Open source epic poem lets everyone participate in O Miami
04/15/2011 3:25 PM
04/16/2011 1:16 PM
Jordan Melnick has a lot of confidence in the citizens of Miami. As the editor of the local arts and entertainment blog, BeachedMiami, he has invited anyone with a keyboard and an internet connection to contribute a line to a single poem.
“I wanted to come up with a beating heart for the site,” said Melnick, a 27-year-old Miami native. “Whereas the festival is trying to get people to encounter a poem, we are asking people to create a poem, and to do that together as a community.”

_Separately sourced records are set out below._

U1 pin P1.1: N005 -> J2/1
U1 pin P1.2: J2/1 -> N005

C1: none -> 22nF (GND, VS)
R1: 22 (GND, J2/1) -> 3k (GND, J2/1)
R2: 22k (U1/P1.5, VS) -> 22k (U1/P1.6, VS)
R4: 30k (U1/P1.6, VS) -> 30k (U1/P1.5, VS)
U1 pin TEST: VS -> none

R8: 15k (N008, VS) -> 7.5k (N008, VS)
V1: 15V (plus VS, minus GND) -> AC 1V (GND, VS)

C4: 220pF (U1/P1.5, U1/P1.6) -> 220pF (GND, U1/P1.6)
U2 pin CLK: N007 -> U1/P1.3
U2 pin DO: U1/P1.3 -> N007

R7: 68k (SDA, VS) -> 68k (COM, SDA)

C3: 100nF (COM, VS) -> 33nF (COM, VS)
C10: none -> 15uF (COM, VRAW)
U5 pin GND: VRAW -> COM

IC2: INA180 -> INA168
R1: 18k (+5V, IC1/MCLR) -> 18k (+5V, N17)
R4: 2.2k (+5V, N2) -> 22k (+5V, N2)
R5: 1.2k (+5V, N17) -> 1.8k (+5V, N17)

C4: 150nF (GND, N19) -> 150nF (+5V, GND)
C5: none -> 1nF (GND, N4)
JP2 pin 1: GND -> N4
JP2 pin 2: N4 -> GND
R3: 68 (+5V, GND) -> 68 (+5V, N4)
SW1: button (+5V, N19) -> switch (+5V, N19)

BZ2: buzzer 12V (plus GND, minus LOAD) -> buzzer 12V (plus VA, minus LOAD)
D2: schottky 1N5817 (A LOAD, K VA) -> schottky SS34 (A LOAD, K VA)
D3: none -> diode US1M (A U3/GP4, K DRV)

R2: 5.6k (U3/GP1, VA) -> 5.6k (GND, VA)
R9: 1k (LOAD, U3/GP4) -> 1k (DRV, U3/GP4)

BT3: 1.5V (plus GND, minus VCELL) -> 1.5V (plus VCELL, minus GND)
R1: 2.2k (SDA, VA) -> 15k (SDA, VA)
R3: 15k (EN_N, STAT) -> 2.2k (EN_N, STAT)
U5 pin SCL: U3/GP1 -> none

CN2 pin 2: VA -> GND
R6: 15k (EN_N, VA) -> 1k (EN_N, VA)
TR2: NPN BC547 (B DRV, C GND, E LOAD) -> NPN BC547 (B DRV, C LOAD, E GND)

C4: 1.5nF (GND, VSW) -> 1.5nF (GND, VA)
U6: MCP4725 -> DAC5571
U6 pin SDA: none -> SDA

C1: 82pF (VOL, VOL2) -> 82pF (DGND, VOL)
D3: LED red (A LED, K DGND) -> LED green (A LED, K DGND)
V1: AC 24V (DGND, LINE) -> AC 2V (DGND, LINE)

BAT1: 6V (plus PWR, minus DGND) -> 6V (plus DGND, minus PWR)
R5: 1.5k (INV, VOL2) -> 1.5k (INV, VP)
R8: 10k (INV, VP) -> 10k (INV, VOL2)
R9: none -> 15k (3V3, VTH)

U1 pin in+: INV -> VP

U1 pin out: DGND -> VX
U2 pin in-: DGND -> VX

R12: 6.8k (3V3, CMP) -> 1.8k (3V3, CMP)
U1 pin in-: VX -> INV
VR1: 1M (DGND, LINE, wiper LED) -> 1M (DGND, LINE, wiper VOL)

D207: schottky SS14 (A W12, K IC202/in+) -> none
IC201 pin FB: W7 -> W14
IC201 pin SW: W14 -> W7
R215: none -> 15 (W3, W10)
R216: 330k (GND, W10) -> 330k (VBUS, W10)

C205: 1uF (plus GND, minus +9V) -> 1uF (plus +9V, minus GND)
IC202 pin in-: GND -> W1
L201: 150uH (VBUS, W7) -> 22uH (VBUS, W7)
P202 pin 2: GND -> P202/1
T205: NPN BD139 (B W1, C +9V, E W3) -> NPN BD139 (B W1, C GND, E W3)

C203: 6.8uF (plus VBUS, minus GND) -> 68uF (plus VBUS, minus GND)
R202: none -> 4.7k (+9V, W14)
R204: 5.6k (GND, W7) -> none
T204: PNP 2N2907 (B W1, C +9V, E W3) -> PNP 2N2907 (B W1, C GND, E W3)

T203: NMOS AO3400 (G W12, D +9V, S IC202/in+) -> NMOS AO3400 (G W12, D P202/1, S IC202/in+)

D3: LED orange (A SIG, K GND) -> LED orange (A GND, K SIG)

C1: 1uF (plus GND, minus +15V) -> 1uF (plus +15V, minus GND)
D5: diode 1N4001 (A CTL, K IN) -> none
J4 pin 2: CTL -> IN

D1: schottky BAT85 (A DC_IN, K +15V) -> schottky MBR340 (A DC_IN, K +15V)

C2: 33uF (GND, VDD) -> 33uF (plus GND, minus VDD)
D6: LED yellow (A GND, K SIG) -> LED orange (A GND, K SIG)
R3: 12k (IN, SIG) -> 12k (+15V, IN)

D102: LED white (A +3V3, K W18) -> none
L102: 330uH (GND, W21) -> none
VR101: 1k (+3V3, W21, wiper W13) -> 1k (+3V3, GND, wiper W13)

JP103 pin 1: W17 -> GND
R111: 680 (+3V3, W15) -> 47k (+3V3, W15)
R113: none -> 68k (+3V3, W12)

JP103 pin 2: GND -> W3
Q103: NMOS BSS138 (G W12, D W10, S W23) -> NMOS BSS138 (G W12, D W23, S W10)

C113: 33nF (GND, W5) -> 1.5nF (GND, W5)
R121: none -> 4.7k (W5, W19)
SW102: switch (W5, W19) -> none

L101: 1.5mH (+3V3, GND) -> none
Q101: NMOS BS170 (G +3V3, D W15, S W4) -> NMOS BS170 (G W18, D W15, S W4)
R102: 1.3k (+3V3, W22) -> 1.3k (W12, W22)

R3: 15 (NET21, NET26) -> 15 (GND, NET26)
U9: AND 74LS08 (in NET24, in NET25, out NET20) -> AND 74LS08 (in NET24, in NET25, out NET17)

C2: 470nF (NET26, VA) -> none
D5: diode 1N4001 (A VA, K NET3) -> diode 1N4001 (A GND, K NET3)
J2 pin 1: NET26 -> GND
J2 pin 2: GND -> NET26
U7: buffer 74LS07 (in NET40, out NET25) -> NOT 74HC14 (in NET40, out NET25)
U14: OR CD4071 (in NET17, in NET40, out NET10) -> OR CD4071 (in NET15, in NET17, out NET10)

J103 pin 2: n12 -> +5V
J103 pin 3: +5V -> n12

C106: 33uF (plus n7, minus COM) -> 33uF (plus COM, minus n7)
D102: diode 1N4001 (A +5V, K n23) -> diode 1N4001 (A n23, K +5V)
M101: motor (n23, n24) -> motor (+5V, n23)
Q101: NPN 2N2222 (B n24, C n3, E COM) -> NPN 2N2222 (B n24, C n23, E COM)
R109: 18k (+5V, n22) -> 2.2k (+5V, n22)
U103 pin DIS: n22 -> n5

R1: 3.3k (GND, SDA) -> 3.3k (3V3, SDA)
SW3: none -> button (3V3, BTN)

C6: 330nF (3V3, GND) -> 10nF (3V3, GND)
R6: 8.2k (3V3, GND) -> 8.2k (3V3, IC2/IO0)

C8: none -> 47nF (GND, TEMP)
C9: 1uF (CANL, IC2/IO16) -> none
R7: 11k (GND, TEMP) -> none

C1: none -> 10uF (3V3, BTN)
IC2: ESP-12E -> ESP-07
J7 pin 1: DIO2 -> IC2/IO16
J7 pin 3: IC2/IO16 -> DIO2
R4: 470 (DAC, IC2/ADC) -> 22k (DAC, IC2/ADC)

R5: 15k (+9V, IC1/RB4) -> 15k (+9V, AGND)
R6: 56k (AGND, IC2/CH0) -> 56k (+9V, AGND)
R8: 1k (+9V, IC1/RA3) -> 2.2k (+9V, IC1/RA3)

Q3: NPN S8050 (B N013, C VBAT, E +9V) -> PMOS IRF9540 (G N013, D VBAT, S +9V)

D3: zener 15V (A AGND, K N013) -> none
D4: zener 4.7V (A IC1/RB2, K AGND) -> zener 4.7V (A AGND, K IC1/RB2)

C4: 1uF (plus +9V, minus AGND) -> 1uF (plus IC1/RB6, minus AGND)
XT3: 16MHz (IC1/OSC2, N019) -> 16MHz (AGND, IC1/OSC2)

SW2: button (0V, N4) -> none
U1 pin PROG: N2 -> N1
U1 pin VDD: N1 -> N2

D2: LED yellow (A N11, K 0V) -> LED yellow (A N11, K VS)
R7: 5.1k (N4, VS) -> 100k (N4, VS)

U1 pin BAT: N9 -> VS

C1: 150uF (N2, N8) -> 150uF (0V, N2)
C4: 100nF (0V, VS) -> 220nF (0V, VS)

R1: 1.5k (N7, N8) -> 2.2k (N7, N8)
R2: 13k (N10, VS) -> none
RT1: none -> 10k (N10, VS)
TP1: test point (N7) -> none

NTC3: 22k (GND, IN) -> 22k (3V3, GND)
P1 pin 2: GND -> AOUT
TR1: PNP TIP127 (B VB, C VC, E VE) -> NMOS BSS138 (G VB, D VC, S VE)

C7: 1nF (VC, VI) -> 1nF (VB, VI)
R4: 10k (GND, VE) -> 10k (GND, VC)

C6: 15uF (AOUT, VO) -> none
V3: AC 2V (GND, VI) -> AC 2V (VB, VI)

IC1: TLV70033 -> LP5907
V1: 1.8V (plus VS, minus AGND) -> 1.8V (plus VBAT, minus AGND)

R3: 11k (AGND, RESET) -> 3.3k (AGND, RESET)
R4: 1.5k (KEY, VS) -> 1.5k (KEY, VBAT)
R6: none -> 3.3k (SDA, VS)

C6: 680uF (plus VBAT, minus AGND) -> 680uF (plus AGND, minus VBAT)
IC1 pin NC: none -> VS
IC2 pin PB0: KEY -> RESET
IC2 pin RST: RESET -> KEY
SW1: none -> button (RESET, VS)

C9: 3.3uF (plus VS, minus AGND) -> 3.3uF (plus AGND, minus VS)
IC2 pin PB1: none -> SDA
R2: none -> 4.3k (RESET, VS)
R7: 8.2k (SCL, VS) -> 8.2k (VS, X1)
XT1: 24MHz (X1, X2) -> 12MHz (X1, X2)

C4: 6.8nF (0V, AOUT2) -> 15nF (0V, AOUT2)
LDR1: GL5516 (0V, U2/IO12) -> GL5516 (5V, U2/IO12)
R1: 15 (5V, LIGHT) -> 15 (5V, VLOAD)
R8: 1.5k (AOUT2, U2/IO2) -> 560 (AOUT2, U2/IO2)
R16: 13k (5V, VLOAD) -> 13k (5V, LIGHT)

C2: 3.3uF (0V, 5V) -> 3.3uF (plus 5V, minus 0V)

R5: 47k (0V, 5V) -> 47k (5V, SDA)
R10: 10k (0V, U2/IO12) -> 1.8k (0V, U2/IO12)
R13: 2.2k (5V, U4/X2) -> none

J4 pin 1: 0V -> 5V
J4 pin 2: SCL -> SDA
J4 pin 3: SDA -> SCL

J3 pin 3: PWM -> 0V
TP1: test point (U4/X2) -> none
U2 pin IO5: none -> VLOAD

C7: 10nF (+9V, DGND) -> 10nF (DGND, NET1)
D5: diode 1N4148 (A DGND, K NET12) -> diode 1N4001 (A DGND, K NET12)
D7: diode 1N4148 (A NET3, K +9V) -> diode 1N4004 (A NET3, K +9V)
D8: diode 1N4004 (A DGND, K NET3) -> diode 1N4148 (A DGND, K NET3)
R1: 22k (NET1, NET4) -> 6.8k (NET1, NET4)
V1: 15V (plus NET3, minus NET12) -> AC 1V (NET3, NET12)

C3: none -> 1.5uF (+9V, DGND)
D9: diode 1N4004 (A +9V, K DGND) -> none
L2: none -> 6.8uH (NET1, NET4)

To start the project, Robby Campbell, BeachedMiami's photo editor, drew a raven to serve as the poem's "mascot". The bird is named Quoth, a obvious reference to Edgar Allen Poe's famous narrative. Then Melnick asked Matthew Zapruder, a contributor to Miami-based Jai-Alai Magazine who recently won a Guggenheim, to start the first line.
"O Miami, like a river or a boulevard we begin somewhere," Zapruder wrote.
Zapruder said that while a poem is usually an "utterance or cry of one individual voice," the open source poem is able to gather part of Miami’s "collective mind" into something concrete.
“I think this poem is a true epic, because it is chronicling the history and existence of not one particular person but a tribe, the New Miamians,” Zapruder said in an email.
The O, Miami poetry festival was co-founded by P. Scott Cunningham and Peter Borrebach. The two run the University of Wynwood, which despite its name, is not a school but a nonprofit based in the Design District that "curates events and projects that advance contemporary literature in Miami."
Cunningham is impressed with the epic poem so far.
“It’s funny how diverse it is, and there have been some fairly notable poets who’ve contributed to it,” he said.
To see who contributed what, viewers can click any line to see the author’s name and website.
The 50-plus contributors so far include Andrew Whiteman of the band Broken Social Scene, Sam Winston, a London artist in Miami on a Fountainhead residency, and Denise Duhamel, a Florida International University professor and poet.
Duhamel edited Saints of Hysteria, an anthology of collaborative poems that covered eras from The New York School poets in the 50s, the feminist poets in the 80s, to the present.
“There’s this tradition of collaborators, but usually people collaborate within their own school of poetry,” Duhamel said. “What I like about this is that it’s really democratic and anyone can just chime in with a line. It’s fun.”
Duhamel’s contribution reads:
"with a salt-and-peppered skipper at the helm. Miami, who are you?"
To take part, anyone can leave a comment on the poem to be automatically added. Melnick doesn't plan to edit the submissions.
“You’d have to say some ridiculously egregious to not get it in verbatim,” he said. “In fact, if people want to push the envelope a little more, that’d be great.”
The poem was originally supposed to coincide with O, Miami’s end, but now Melnick is unsure.
“Is it ever going to be finished? Who knows, maybe we’ll just leave it open, let it keep building forever. It could be kind of like Wikipedia: constantly being built and never having an end, just like the city. The city doesn’t have an end.”